In this video, not previously available online but licensed by BuzzFeed from a Boston television station, the future president speaks at a 1991 campus protest organized to demand tenure for minority and female law professors.
It was perhaps Barack Obama's most intense immersion in the charged campus racial politics of the late 1980s and early 1990s: As President of the Harvard Law Review in the spring of his final year there, 1991, he aligned himself with Professor Derrick Bell's dramatic protest for diversity on the faculty of Harvard Law School.
Bell was the first black tenured professor at the school, and a pioneer of "critical race theory," which insisted, controversially, on reading issues of race and power into legal scholarship. His protest that spring was occasioned by Harvard's denial of tenure to a black woman professor, Regina Austin, at a time when only three of the law school's professors were black and only five women. He told Harvard he would take a leave of absence — a kind of academic strike — "until a woman of color is offered and accepted a tenured position on this faculty," and he launched a hunger strike to dramatize his point.
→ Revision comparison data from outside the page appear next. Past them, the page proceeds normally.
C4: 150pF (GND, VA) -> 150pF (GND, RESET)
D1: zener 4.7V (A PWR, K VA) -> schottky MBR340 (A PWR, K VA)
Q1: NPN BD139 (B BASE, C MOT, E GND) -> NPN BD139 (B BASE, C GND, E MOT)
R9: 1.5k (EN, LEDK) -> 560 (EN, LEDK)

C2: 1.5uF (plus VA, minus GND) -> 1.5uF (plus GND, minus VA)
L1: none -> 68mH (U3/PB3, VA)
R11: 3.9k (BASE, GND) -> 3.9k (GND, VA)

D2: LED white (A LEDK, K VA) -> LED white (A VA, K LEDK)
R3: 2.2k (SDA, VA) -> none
Obama was a major figure on campus, the first black president of the Law Review. Some friends, in a prescient joke, just referred to him as "the first black president." He had a reputation as a conciliatory figure, not a confrontational one like Bell.
""How Obama would react to Derrick Bell's protest was a matter of some interest," New Yorker editor David Remnick wrote in his exploration of Obama and race, The Bridge.
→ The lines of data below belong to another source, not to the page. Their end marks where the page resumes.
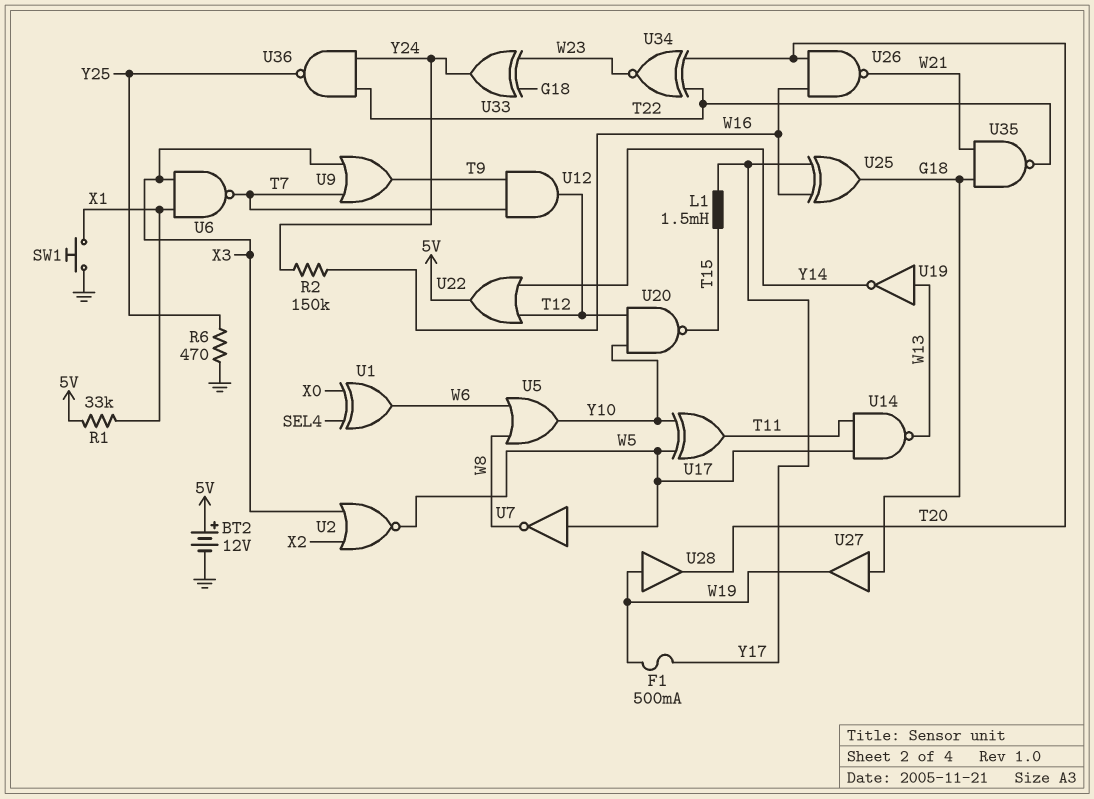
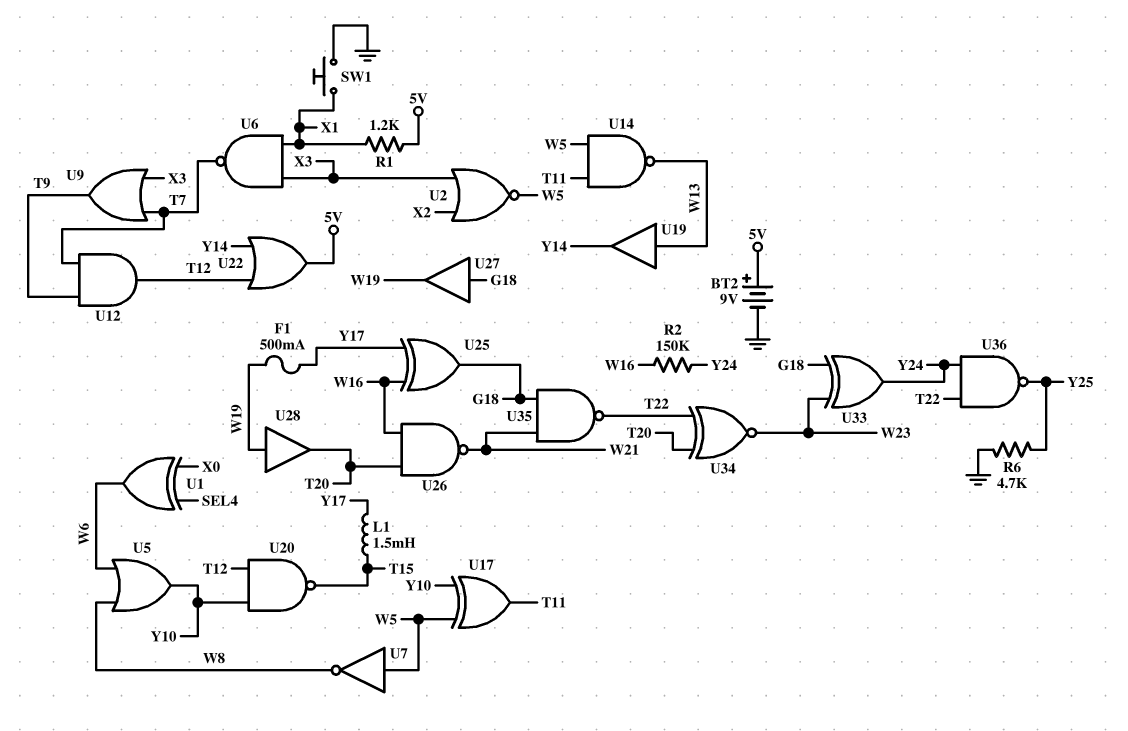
BT2: 12V (plus 5V, minus GND) -> 9V (plus 5V, minus GND)
R1: 33k (5V, X1) -> 1.2k (5V, X1)
R6: 470 (GND, Y25) -> 4.7k (GND, Y25)
U19: NOT (in W13, out Y14) -> buffer (in W13, out Y14)

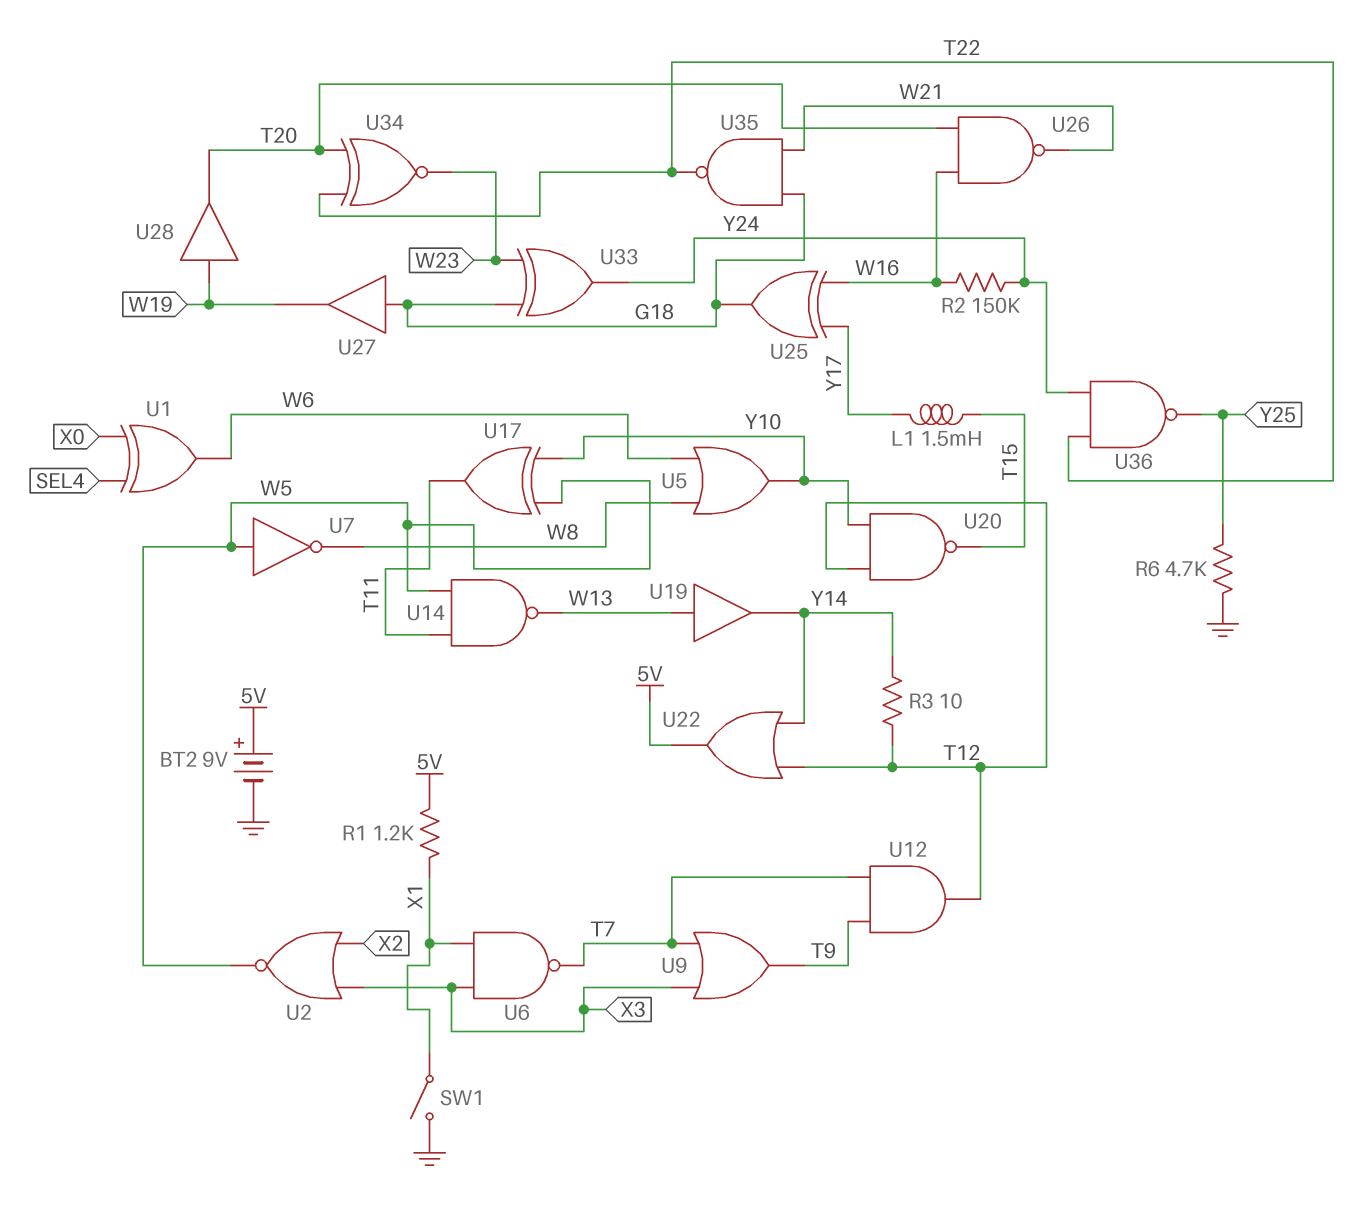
F1: 500mA (W19, Y17) -> none
R3: none -> 10 (T12, Y14)
SW1: button (GND, X1) -> switch (GND, X1)

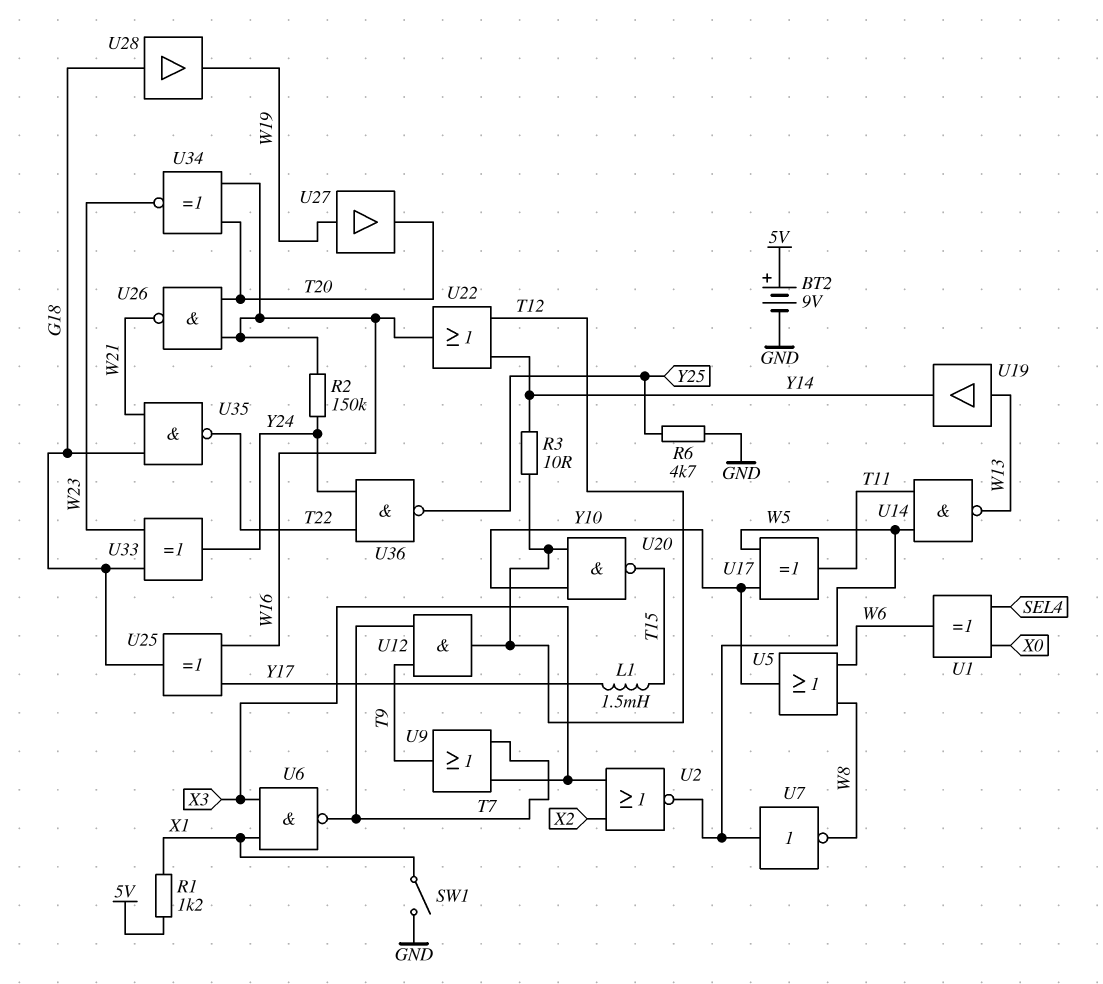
U22: OR (in T12, in Y14, out 5V) -> OR (in T12, in Y14, out W16)
U27: buffer (in G18, out W19) -> buffer (in W19, out T20)
U28: buffer (in W19, out T20) -> buffer (in G18, out W19)
U34: XNOR (in T20, in T22, out W23) -> XNOR (in T20, in W16, out W23)

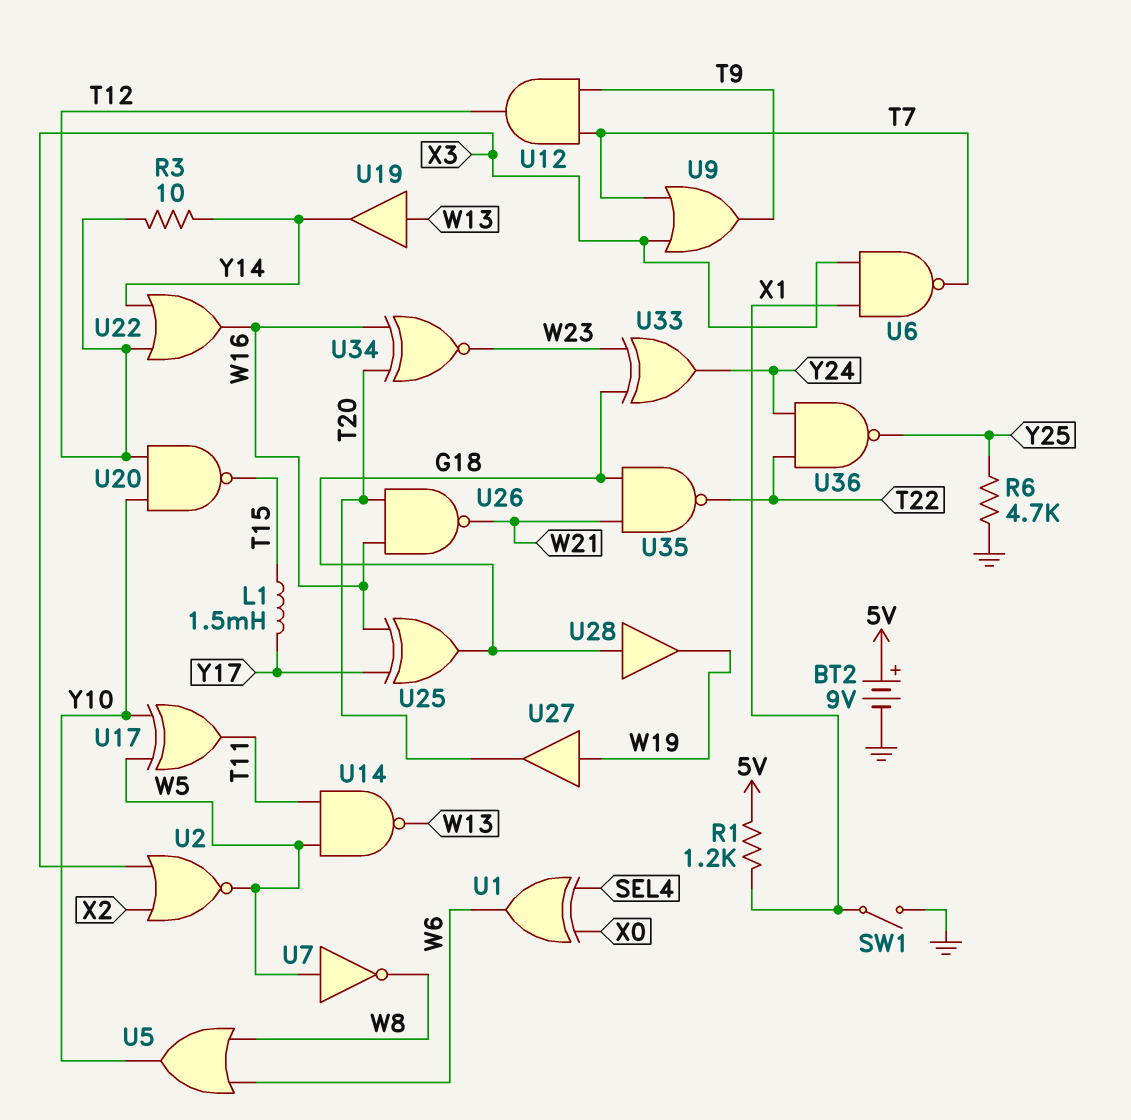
R2: 150k (W16, Y24) -> none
It was a situation in which clear lines had been drawn, and Obama sided with Bell. In a speech before the law school's Harkness Commons — and sounding very much like his future presidential self — he described Bell as "the Rosa Parks of legal education."
In video, licensed by Buzzfeed from the WGBH Boston television station's Media Library and Archives, now available online at BuzzFeed in it's entirety, Obama praised the "excellence of his scholarship."